How old are coral reefs?
The geological record indicates that the ancestors
of modern coral reef ecosystems were formed at least 350 million years
ago. The coral reefs existing today began growing as early as
50 million years ago. Most established coral reefs are between
5,000 and 10,000 years old. Although size sometimes indicates
the age of a coral reef, this is not always true. Different species
of coral grow at different rates, depending on water temperature, oxygen
level, amount of turbulence, and availability of food.
How is a coral reef constructed?
Coral reefs are complex, multi-story structures with
holes and crevices shared by various creatures. If a coral reef
can be thought of as a metropolis of the sea, then a coral colony can
be thought of as an apartment building with many different rooms and
hallways that house different marine species. Not all coral species
build reefs. The actual architects of coral reefs are hard or
stony corals, which are referred to as hermatypic or reef-building corals.
As the polyps of stony corals grow, the produce limestone for their
skeletons. When they die, their skeletons are left behind and
are used as foundations for new polyps, which build new skeletons over
the old ones. An actual coral mound or tree is composed of layer
upon layer of skeletons covered by a thin layer of living polyps.Other
types of animals and plants also contribute to the structure of the
reef. Many types of algae, seaweed, sponge, sediment and even
mollusks like giant clams and oysters, add to the architecture of a
coral reef. When these organisms die, they also serve as foundation
for new corals.
What are the different types of reefs?
Scientists generally divide coral reefs into four classes:
fringing reefs, barrier reefs, atolls and patch reefs:
What is coral bleaching? Coral normally gets most of its oxygen
and nutrients from tiny algae that live within it, called zooxanthellae
(zoo-zan-THEL-ee) and without this algae, corals would die. Zooxanthellae
also contains pigments, which give coral colonies their beautiful colours.

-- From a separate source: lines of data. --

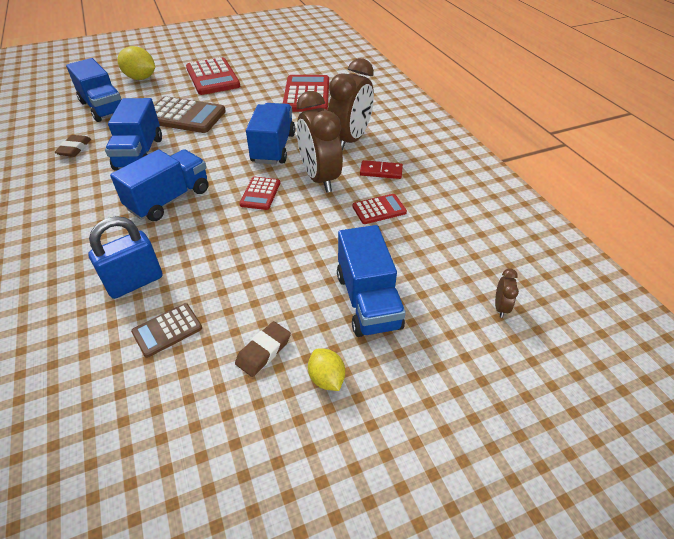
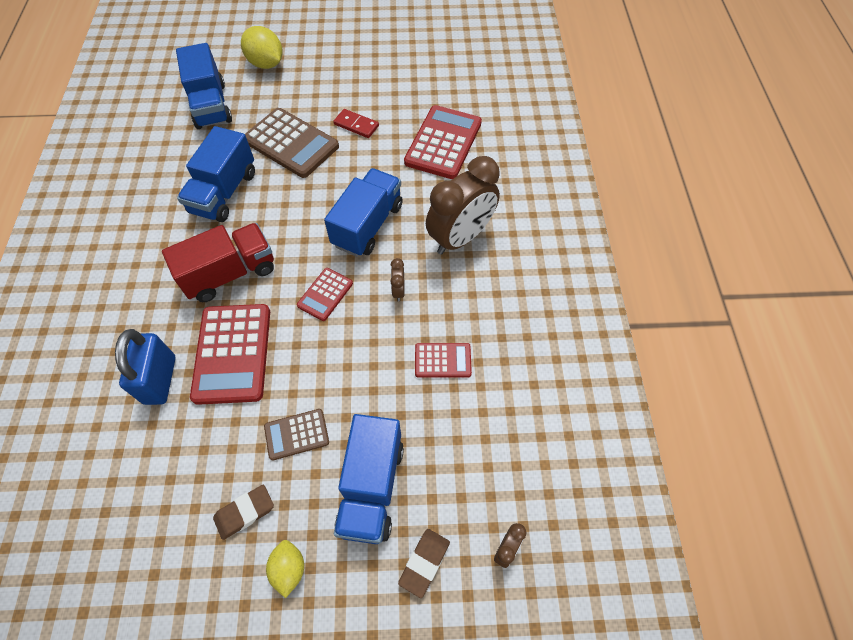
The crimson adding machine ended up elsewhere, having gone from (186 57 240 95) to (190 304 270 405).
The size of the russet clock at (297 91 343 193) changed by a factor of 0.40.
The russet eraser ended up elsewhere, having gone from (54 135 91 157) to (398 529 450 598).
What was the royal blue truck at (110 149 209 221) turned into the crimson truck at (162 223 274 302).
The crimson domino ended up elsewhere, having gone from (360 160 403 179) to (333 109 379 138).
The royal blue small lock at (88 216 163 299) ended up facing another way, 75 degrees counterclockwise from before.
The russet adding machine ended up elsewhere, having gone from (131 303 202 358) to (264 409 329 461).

Sometimes, when coral is under extreme stress, it expels the zooxanthellae,
causing the coral to turn white. Coral bleaching is a term used
to describe this process. How serious is the coral bleaching process? Incidences of localized bleaching, from factors such as chemical spills and sedimentation, have been recorded since 1870. Since 1983, however, a new phenomenon has appeared, called mass coral bleaching. In such instances, elevated water temperature and increased amounts of UV light cause coral reefs in unrelated areas around the world to bleach during the warm season. Many mass bleaching are correlated with El Niņo/La Niņa events, which create unusual warm water currents. Many scientists are also concerned that global warming is leading to elevated water temperatures and consequently causing mass bleaching events. What can I do about coral bleaching? The best thing you can do to prevent mass coral bleaching is use "precautionary methods" when thinking about how you use energy. For instance, try using less energy (because most energy comes from burning fossil fuels) and support alternative energy sources, such as wind and solar power. You can also walk or ride a bike, instead of driving, buy energy-efficient appliances, recycle paper products, and plant trees. Ask your policy makers to support sustainable energy sources and efficient energy use. In addition, you can support conservation organizations that are working to prevent climate change and/or support coral reef conservation groups too. If you scuba dive or snorkel, keep a lookout for bleached colonies. You can play an important role in alerting scientists as soon as coral bleaching begins, so that they can study the phenomenon and try to determine its causes. If you think you've found a section of bleached coral, report it to your dive operator and ask them to notify the nearest marine research station.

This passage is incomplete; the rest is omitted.